Quant à la comparaison des régimes des deux pays respectifs, il est à se demander, au-delà de l’apparente césure entre un système formaté par une révolution populaire et un système militariste rigide, s’ils n’ont pas en commun de subir, malgré tout, le diktat de l’État profond. Qu’on se souvienne des circonstances dans lesquelles l’actuel locataire du palais de Carthage fut élu. Toujours est-il, quand on voit comment la démocratie est malmenée sur les terres mêmes qui l’ont vue naître et grandir, il est permis de se dire que la démocratie nord-africaine, à peu près la seule dans la région qui ait pu atteindre un tel niveau, est, peut-être, en train d’imiter les défauts de ses devancières occidentales, étant donné qu’il est plus facile de mimer les travers que les qualités.
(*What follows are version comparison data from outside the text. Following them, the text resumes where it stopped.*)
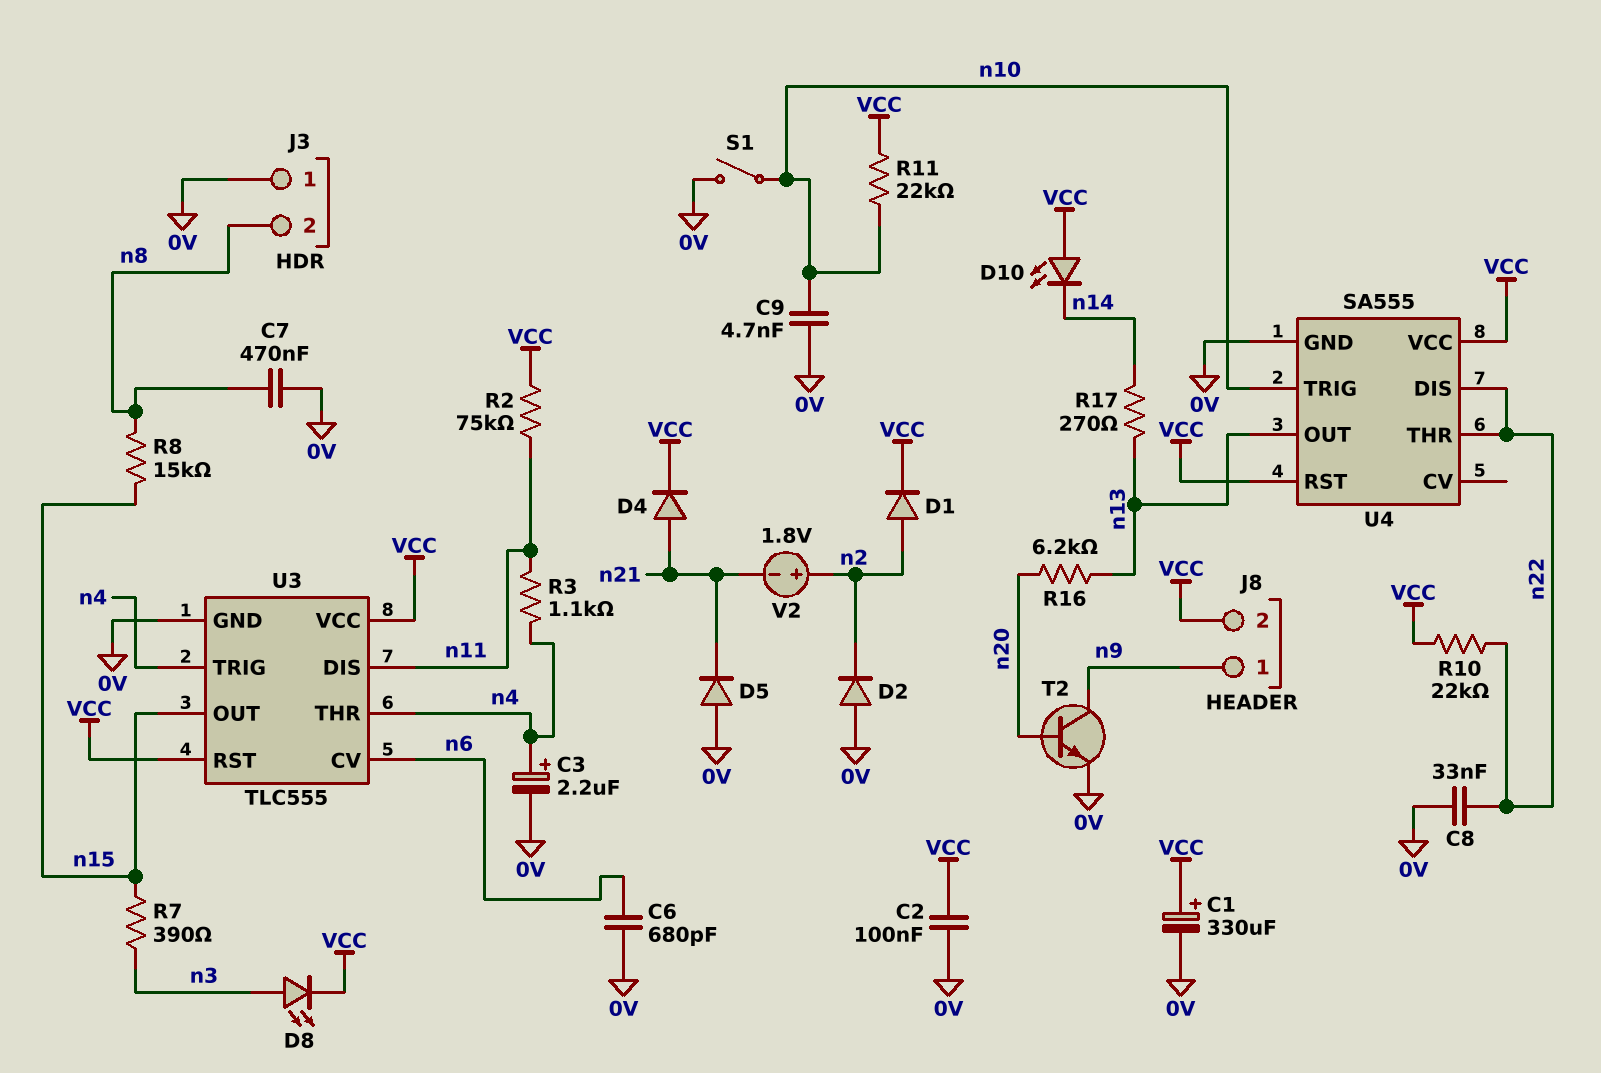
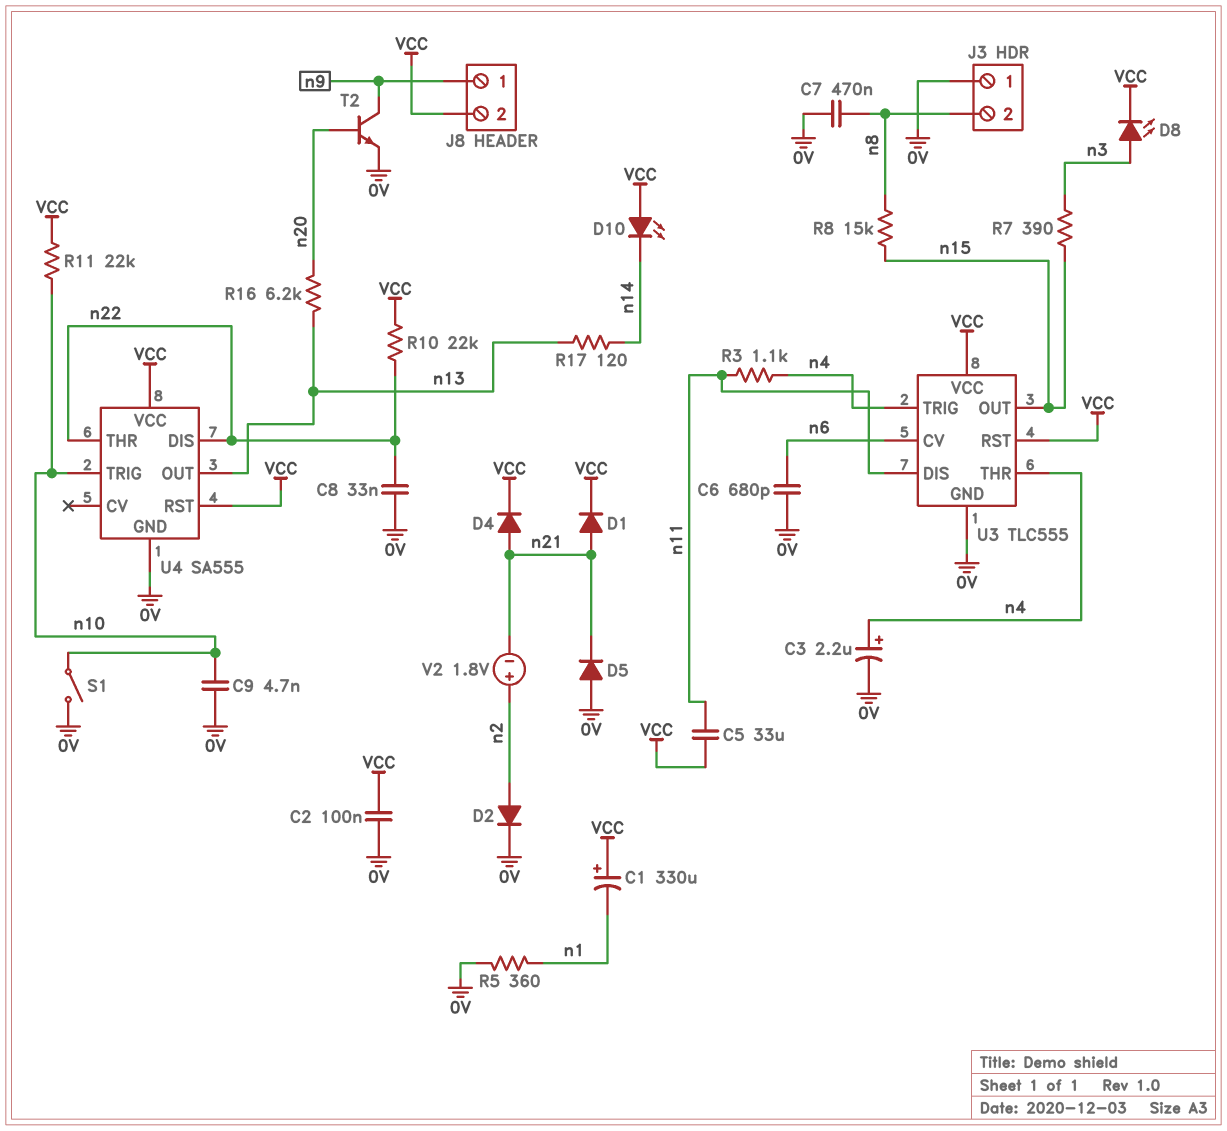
C1: 330uF (plus VCC, minus 0V) -> 330uF (plus VCC, minus n1)
C5: none -> 33uF (VCC, n11)
D1: diode (A n2, K VCC) -> diode (A n21, K VCC)
D2: diode (A 0V, K n2) -> diode (A n2, K 0V)
R2: 75k (VCC, n11) -> none
R5: none -> 360 (0V, n1)
R17: 270 (n13, n14) -> 120 (n13, n14)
En cette époque d’incertitude perpétuelle, jamais la criminalisation de la protestation politique et son corollaire, la surveillance intégrale des citoyens, n’ont trouvé meilleur alibi que le terrorisme. Avec l’affaire Pegasus, on se surprend à penser que finalement, si petit que puisse être un pays, si misérable que puisse être son économie, il est susceptible de développer un gigantisme ombrageux et monstrueux pour peu qu’il ait assez d’argent pour acquérir les nouvelles technologies de dernier cri .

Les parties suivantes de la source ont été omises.